I focused on the challenge of finding the right people and other resources from across the business joining barrier in Part 20, intimating potentially wider possibilities of challenges of that type there. I at least briefly and in abstract terms note here, how that potential for challenge impacts on the entire new and now larger organization and not just across its joining barrier. And an effective shared information commons helps in addressing barrier breakdown and resolution where that makes sense, and it holds at least equally valuable potential for helping to resolve bottlenecks and disconnects that can and do arise in what might be more unexpected places too. This is a management process series, so I add in this context that this type of shared information resource can help both in facilitating work and in facilitating its oversight and management, and the approval of access to resources that would be needed for all of this.

And this brings me to the last two of those bullet points:

• Developing an effective, value creating in-house consultancy capability, and
• Contextualizing management.

I am going to delve into those complex sets of issues in a next series installment.
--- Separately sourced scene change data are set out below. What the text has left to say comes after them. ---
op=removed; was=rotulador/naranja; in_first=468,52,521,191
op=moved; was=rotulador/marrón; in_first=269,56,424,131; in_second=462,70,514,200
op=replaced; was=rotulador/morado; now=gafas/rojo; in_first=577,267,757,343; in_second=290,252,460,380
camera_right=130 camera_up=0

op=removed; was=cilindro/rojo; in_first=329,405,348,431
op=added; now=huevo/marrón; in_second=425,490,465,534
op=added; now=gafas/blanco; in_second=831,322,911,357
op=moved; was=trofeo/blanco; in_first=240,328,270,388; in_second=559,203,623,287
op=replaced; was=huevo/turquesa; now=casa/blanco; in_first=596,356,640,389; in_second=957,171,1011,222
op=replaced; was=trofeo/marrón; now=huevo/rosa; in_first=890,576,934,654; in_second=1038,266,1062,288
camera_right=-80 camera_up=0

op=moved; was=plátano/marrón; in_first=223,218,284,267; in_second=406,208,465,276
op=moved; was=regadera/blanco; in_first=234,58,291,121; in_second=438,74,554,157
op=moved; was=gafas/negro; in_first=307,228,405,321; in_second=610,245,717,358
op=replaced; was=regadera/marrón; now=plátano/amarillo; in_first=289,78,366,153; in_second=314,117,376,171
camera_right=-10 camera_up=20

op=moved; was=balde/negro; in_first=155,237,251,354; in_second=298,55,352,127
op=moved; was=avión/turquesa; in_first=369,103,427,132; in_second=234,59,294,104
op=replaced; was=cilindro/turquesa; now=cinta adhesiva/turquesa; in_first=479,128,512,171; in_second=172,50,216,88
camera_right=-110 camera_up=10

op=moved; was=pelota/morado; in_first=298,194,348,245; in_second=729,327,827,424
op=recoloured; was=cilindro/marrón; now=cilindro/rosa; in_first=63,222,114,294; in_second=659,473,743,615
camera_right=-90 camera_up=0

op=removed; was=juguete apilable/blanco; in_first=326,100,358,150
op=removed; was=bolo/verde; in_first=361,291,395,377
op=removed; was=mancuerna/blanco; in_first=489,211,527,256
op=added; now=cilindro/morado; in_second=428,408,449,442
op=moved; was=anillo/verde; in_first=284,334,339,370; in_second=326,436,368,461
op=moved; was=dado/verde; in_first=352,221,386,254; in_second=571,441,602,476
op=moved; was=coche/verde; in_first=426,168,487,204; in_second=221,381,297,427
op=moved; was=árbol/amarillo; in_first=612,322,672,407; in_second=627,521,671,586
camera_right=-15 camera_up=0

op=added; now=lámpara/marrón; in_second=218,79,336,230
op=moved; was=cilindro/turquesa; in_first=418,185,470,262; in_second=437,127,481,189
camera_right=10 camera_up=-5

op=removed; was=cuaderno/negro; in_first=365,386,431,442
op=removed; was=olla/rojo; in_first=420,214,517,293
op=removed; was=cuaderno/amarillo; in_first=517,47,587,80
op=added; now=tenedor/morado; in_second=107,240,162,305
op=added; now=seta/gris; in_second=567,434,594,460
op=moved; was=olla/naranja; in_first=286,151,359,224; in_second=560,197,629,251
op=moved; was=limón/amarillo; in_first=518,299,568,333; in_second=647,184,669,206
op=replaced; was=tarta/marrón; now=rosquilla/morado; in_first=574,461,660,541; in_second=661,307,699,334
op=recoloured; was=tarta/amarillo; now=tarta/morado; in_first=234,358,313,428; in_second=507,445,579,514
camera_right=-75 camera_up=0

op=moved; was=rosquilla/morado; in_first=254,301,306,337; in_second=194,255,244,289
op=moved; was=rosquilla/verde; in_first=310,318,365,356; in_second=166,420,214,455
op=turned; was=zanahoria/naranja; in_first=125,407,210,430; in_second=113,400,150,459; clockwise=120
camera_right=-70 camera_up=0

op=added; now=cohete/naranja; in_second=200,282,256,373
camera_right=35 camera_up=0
In anticipation of that, and with in-house consulting in mind, I offer for background reading my series: Consulting Assignment Life Cycle (see Guide to Effective Job Search and Career Development – 2, postings 225-249 for Parts 1-25.) And in anticipation of both the next installment to this series and of further series installments to come I will offer an initial, detailed outline there as to what contextual management is and what it addresses, and how it fits into an intentional management framework. And yes, I have already been addressing at least some contextual management issues here when considering mergers and acquisitions. I will discuss those issues more widely in upcoming discussion.